Facebook API Bug Exposes 6.8M Users’ Photos to Developers

By   ISBuzz Team
Writer , Information Security Buzz | Dec 17, 2018 05:45 am PST

News is breaking that Facebook has exposed the private photos of an estimated 6.8 million users, due to an API bug. The bug allowed access to photos beyond the third-party app request, pulling their timeline photos, Facebook Stories, Marketplace photos, in addition to photos they’d uploaded to Facebook but never shared.
Facebook says the bug impacted users between Sept. 13 to Sept. 25, 2018. The company has said users impacted by this Facebook API bug have been notified with an alert (notification) in Facebook. IT security experts commented below.
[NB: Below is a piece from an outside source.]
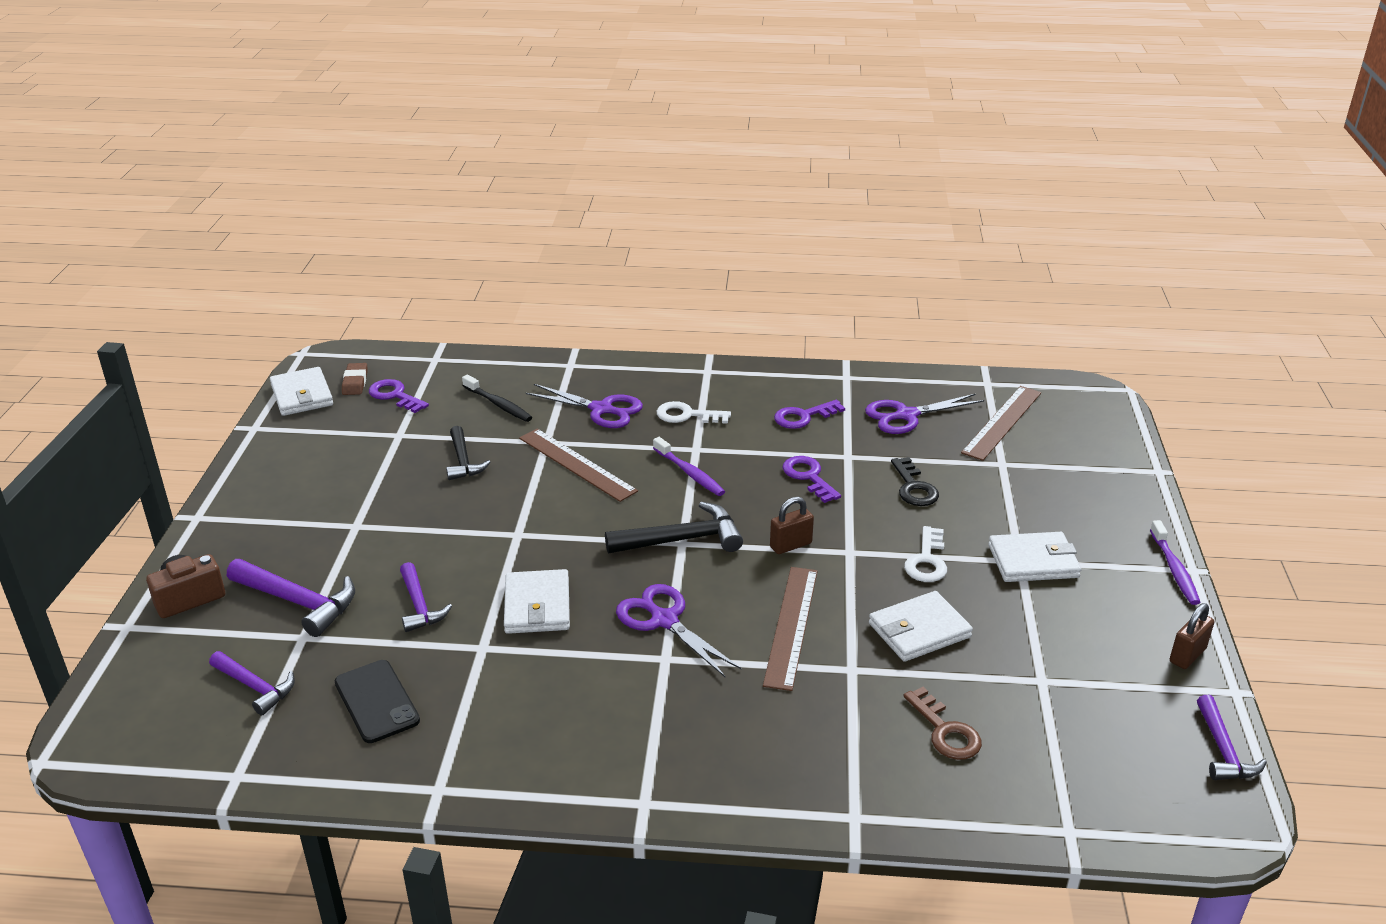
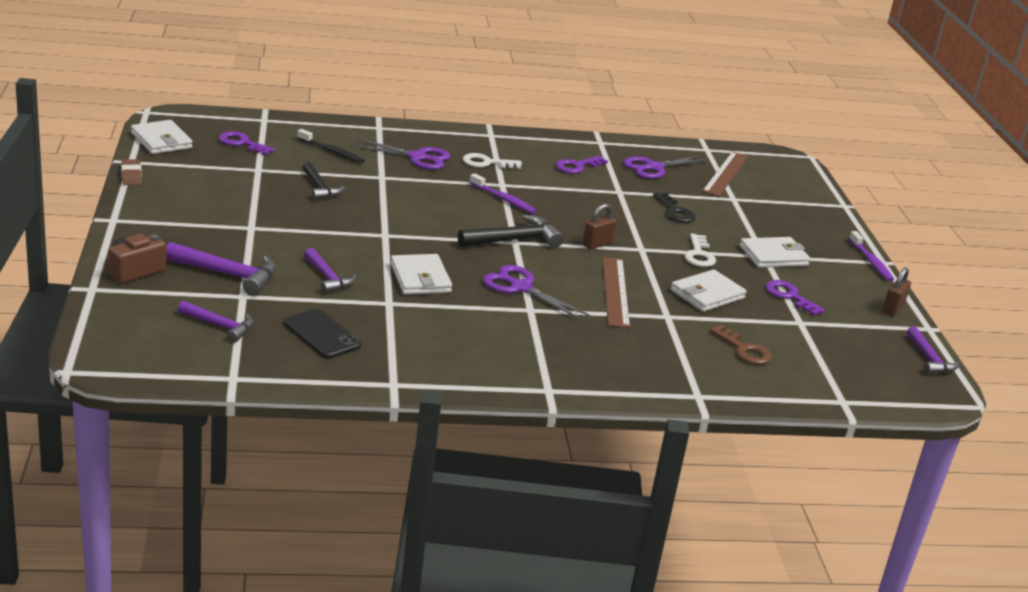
camera: 15 degrees left, 5 degrees down
(355, 382) = (203, 133): brown eraser -> brown eraser (131, 175)
(577, 464) = (412, 192): brown ruler -> none
(808, 477) = (595, 203): purple key -> purple key (790, 296)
Mark Weiner, CMO at Balbix:

“Facebook failed to report this bug to Europe’s Information and Data Protection Commissioner (IDPC), putting the company at risk of receiving sanctions under GDPR. However, that’s likely the least of Facebook’s worries. Mishandling the disclosure of another serious security incident this year not only gives the company a poor public image, it can also affect their stock price over the long-term.
Facebook joins Google+ as another social media platform affected by an API bug in recent news proving that most organizations today – including tech giants – do not have adequate visibility into the hundreds of vulnerabilities and other threats facing their networks that could lead to unauthorized exposure of sensitive information. Even when gaps in security are detected, most companies struggle to decide which remediations to prioritize, given limited IT resources and manpower. With 2019 around the corner, we will start to see organizations adopt security tools that leverage artificial intelligence and machine learning to continuously monitor for vulnerabilities and attack vectors, and to produce lists of prioritized fixes based on potential business impact.”

Bryan Becker, Application Security Researcher at WhiteHat Security:

“If we take Facebook at their word that the exposure only ran for 12 days, I think it’s best to assume this was caused by a bug in a code update (rather than, say, a poorly thought out security policy). Preventing bugs like this from making it to production takes an organized effort across the team. Secure code review, automated testing, and auditing are all needed to help defend against insecure code pushes. When these review steps aren’t in place, or are circumvented in the name of efficiency, breaches and information leaks will happen. Organizations should look for ways to automate these processes to make it easier to vet new code before it goes live.”